- _Problem requirements_:
An exact copy of each record is required.
*** Dataset ***
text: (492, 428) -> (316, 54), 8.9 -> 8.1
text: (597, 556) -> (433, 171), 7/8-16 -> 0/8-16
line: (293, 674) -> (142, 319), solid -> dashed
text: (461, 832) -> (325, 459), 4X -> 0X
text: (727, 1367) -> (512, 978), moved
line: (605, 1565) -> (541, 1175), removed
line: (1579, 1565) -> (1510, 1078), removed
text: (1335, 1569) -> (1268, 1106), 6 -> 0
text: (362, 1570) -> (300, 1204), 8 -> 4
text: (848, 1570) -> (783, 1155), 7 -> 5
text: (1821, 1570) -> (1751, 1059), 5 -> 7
*** End of Dataset ***
- _Reply to the task_:
text: (492, 428) -> (316, 54), 8.9 -> 8.1
text: (597, 556) -> (433, 171), 7/8-16 -> 0/8-16
line: (293, 674) -> (142, 319), solid -> dashed
text: (461, 832) -> (325, 459), 4X -> 0X
text: (727, 1367) -> (512, 978), moved
line: (605, 1565) -> (541, 1175), removed
line: (1579, 1565) -> (1510, 1078), removed
text: (1335, 1569) -> (1268, 1106), 6 -> 0
text: (362, 1570) -> (300, 1204), 8 -> 4
text: (848, 1570) -> (783, 1155), 7 -> 5
text: (1821, 1570) -> (1751, 1059), 5 -> 7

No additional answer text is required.